2006 — By Thomas Cole

This report represents the findings of a final evaluation undertaken for Save the Children Indonesia/Banda Aceh of its Market-based Food Assistance (MBFA) Pilot Project carried out in Pidie and Lhokseumawe districts in early 2006.

For 3 months, from February-April 2006, SC/BA implemented a pilot project, in selected barracks and villages in Pidie and Lhoksuemawe program areas, to test a model for providing food assistance by improving economic access of beneficiaries. This pilot was conceived and designed to test the feasibility and practicality of a market-based approach to delivering food assistance in the context of post-tsunami Aceh. The model is based on and was a replication of CARE’s similar pilot project undertaken in the Ulee Kareng subdistrict of Banda Aceh area in late 2005. There has been much written on the theoretical benefits of market-based approaches and many experts advocate the use of vouchers or cash instead of food to help disaster-affected households. However, there have been very few practical experiences; ‘best-practices’ have not been well documented. This pilot, therefore, was an important chance to add to the global evidence base, and to learn if a successful market-based approach was possible in the current context of Aceh.

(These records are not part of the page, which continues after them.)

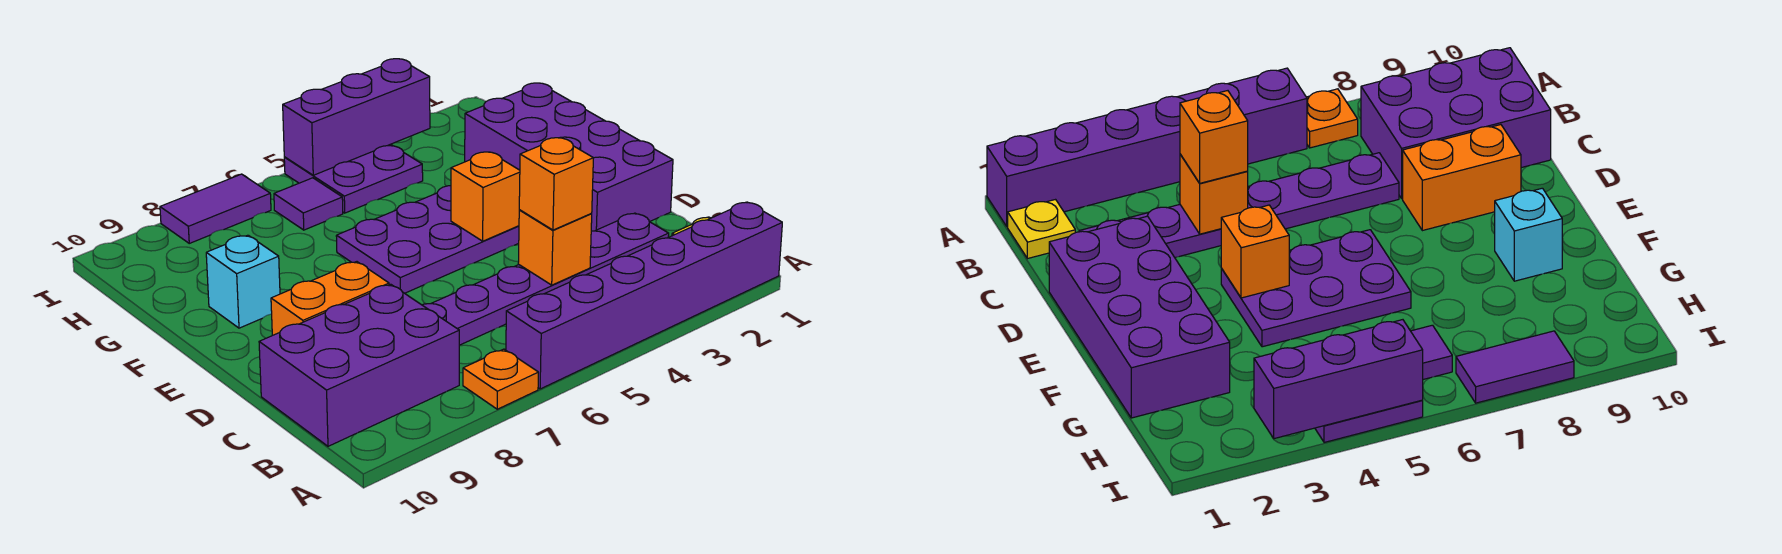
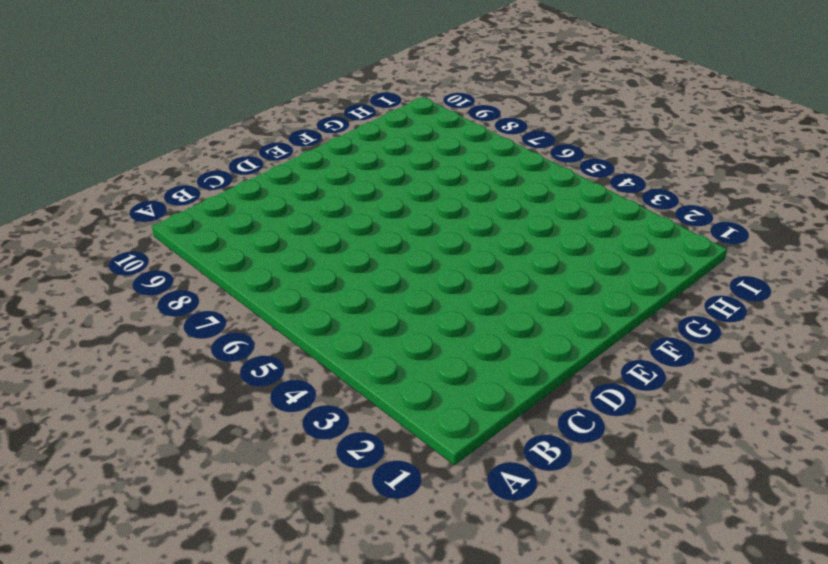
none -> purple brick A1:A6 level 1
none -> orange plate A7 level 1
none -> yellow plate B1 level 1

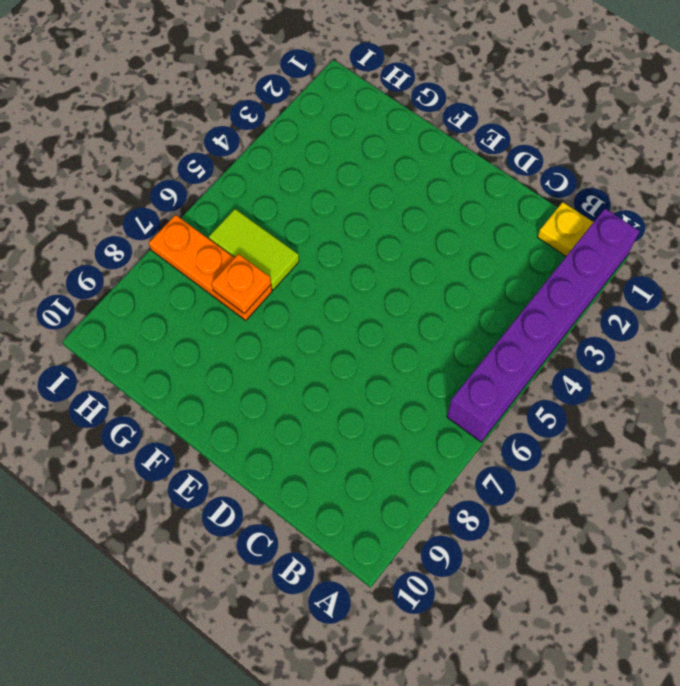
lime tile G6:H6 level 1 -> purple tile H6 level 1
orange plate G7:I7 level 1 -> purple tile I7:I8 level 1
orange plate G7 level 2 -> orange plate A7 level 1
none -> purple brick B8:C10 level 1
none -> purple plate C2:C7 level 1
none -> purple brick D1:G2 level 1

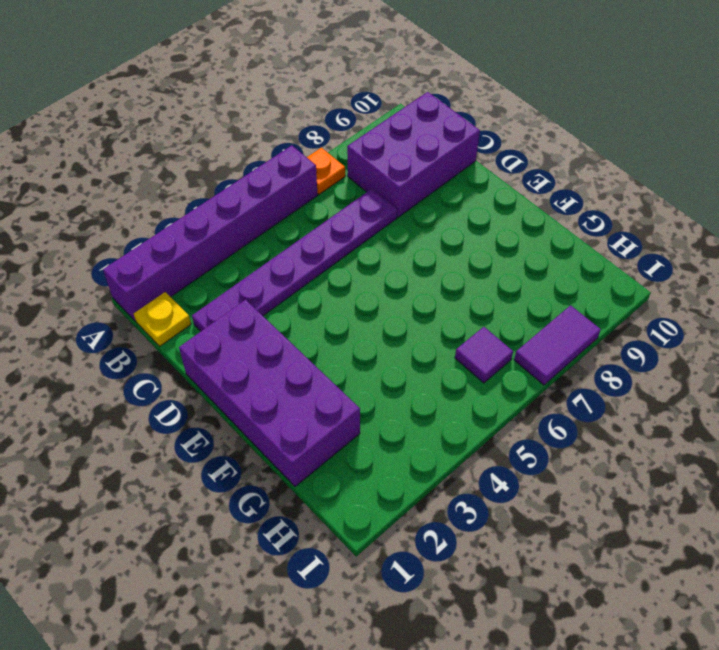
none -> orange brick D8:D9 level 1
none -> purple plate E4:F6 level 1
none -> cyan brick F9 level 1

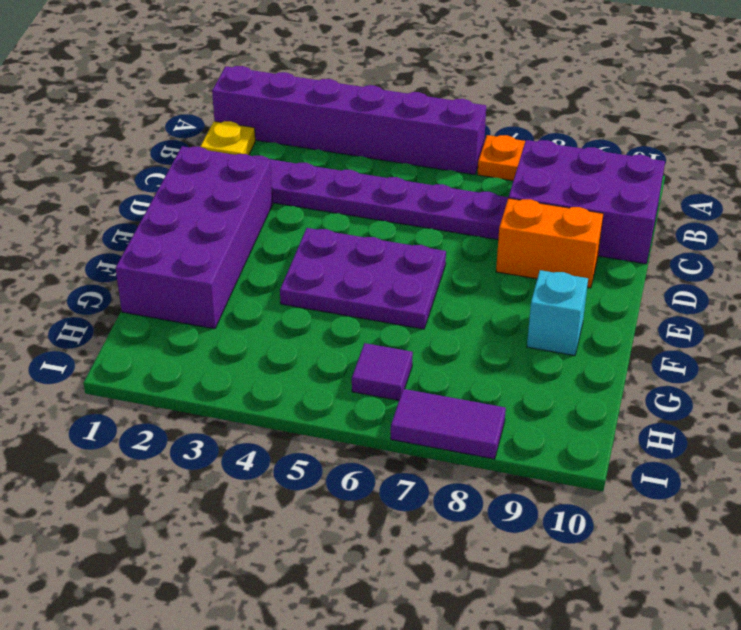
none -> purple plate H4:I5 level 1
none -> orange brick C4 level 2
none -> orange brick E4 level 2

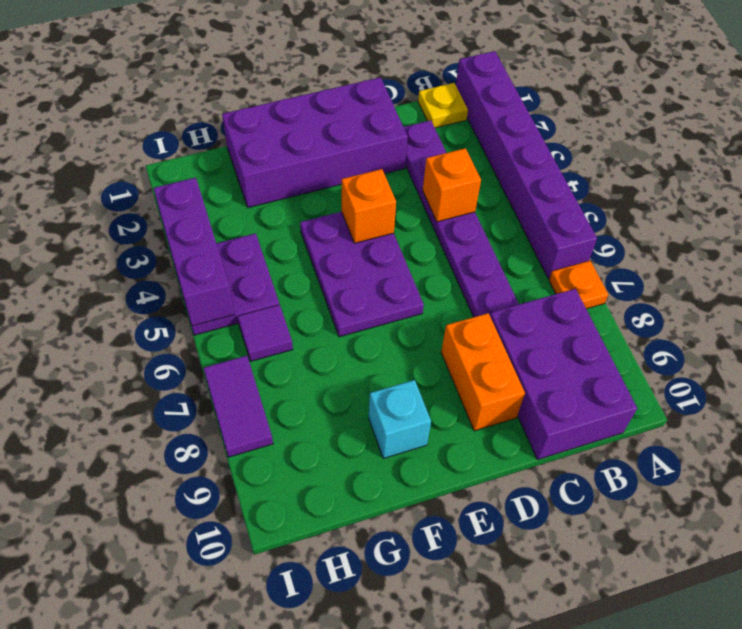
none -> orange brick C4 level 3

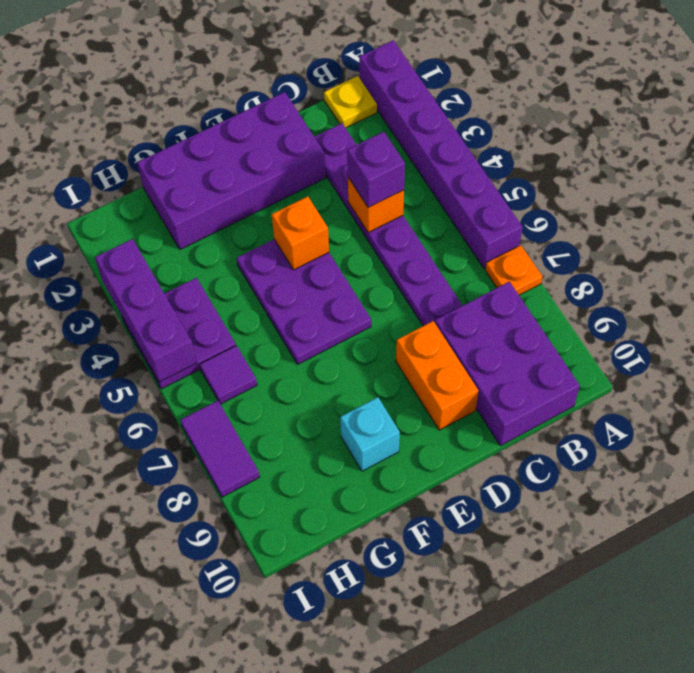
purple brick C4 level 3 -> orange brick C4 level 3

The pilot offered an opportunity for learning about alternative mechanisms for providing assistance to food insecure households in food surplus areas. Themes to be studied within this evaluation include household decisions on the use of vouchers and cash, the degree to which this mechanism assures adequate food consumption, cost-effectiveness and satisfaction levels of beneficiaries and vendors. If this model proves successful, and if it compares favorably to direct food distribution, an expanded intervention will be designed for other areas in which the conditions are conducive to market-based approaches.